Having decided that both back pay and the claim for 8 months salary are payable. I may just mention that the back pay is calculated from the day of the wrongful dismissal to the date when the order to reinstate was made. See Oliver Chiriseri v Plan International SC 56/02, and Redstar Wholesalers v Mabika SC 52/05.

The claim for 8 months salary is also properly made as it would represent the period he would have been able to find an alternative job. See Leopard Rock Hotel (supra) Kuda Madyara v Globe and Phoenix Industries (Pvt) Ltd t/a Rneco Mine SC 63/02.

The claim is therefore properly made.

There is however another requirement that the Applicant is in law expected to mitigate his damages. If he fails to mitigate his damages, he would be penalised in that his claim would be reduced.
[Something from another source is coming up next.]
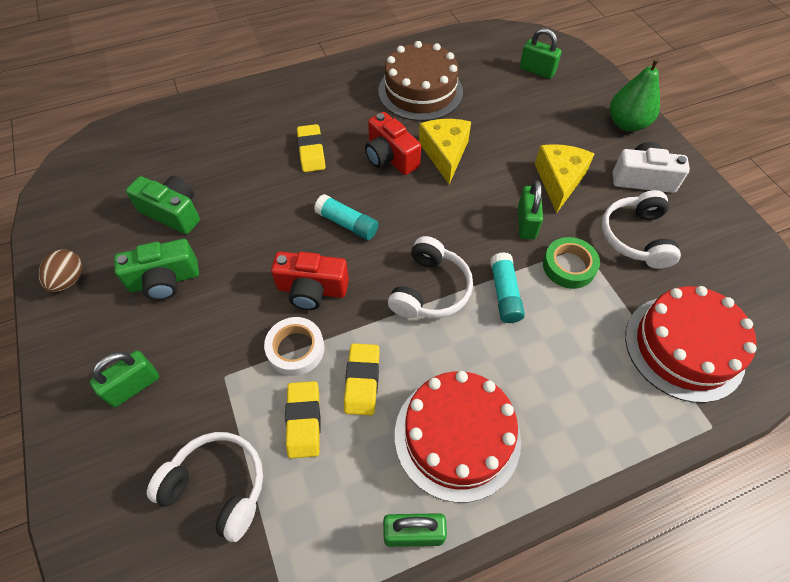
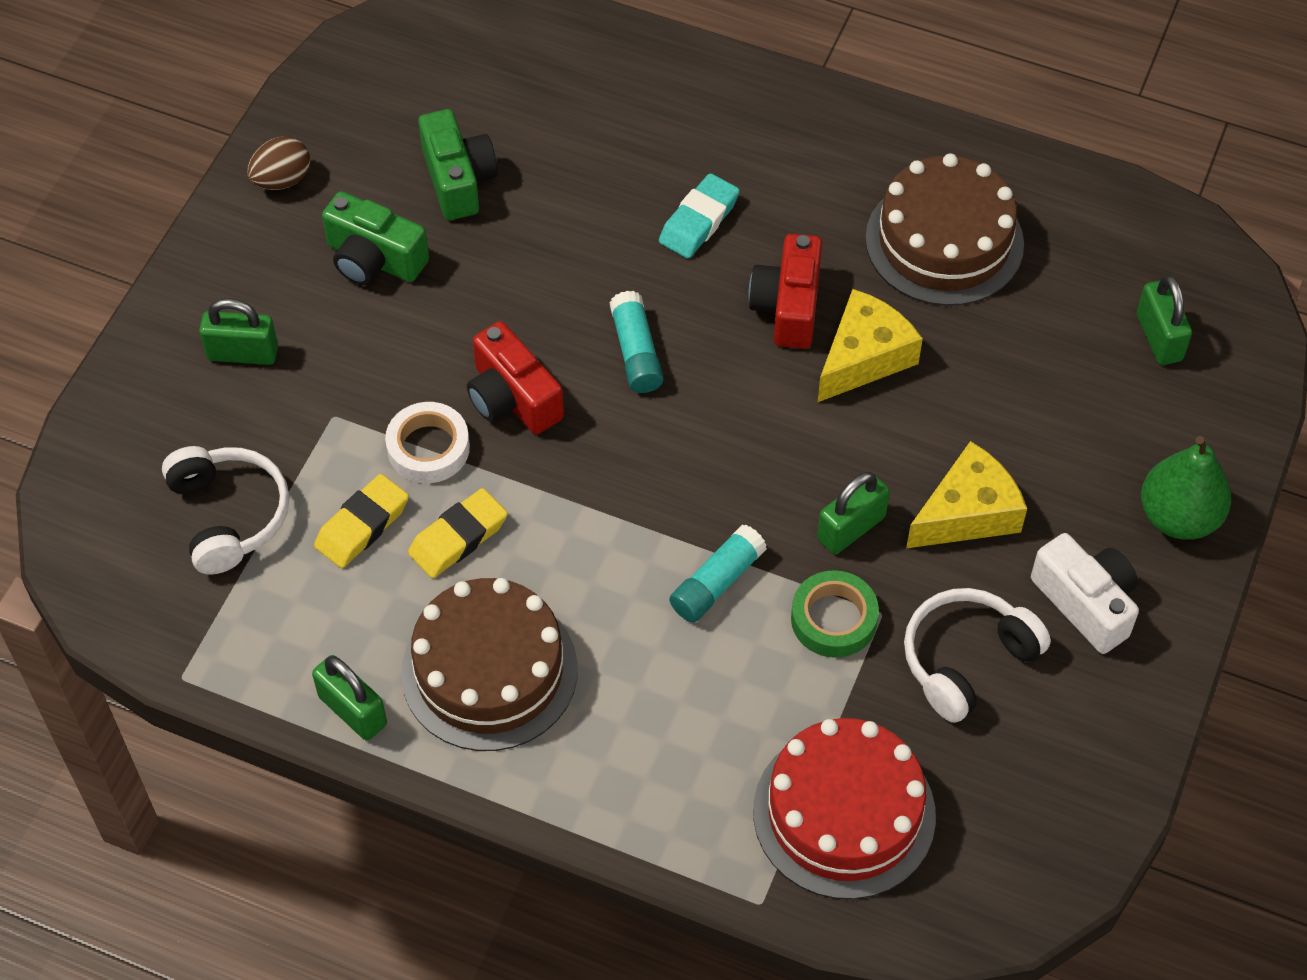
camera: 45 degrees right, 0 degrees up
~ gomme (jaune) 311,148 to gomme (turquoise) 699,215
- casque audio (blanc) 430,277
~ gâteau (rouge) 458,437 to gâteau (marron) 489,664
This is a position that appears to have been known by the Applicant as he alluded to the fact that he tried to get a job but was unsuccessful.

The applicant did not however place in evidence before the Court what it is that he did in trying to mitigate his losses. He merely mentions without giving details that he friend to but failed to get a job.

The Applicant is an able bodied young man who is qualified in information technology. There is no record of which companies he approached in trying to seek for alternative employment. There simply was no evidence that he had approached any company or prospective employer. There was no evidence that he had been turned down by any prospective employer. I am not satisfied that the Appellant tried to seek alternative employment in mitigation of his damages.

The Courts have made it dear that if a dismissed employee fails to mitigate his damages, then the damages he is entitled to would be reduced. See the case of Ambali v Bata Shoe Company Ltd 1999 (1) ZLR 374 (S)

The Applicant did not even approach the Respondent for a reference letter. The probabilities are that he never had need of the reference letter or a certificate of service since he was not seeking for alternative employment to mitigate his damages.

I am not satisfied that the Appellant made any effort to mitigate his damages. His claim for damages therefore will be reduced to what he would have earned during the first two years of his unlawful dismissal.





I accordingly order as follows;

  1. The Applicant be paid damages for the unlawful dismissal in the sum of $12 156 USD.

  2. Each party will bear its own costs.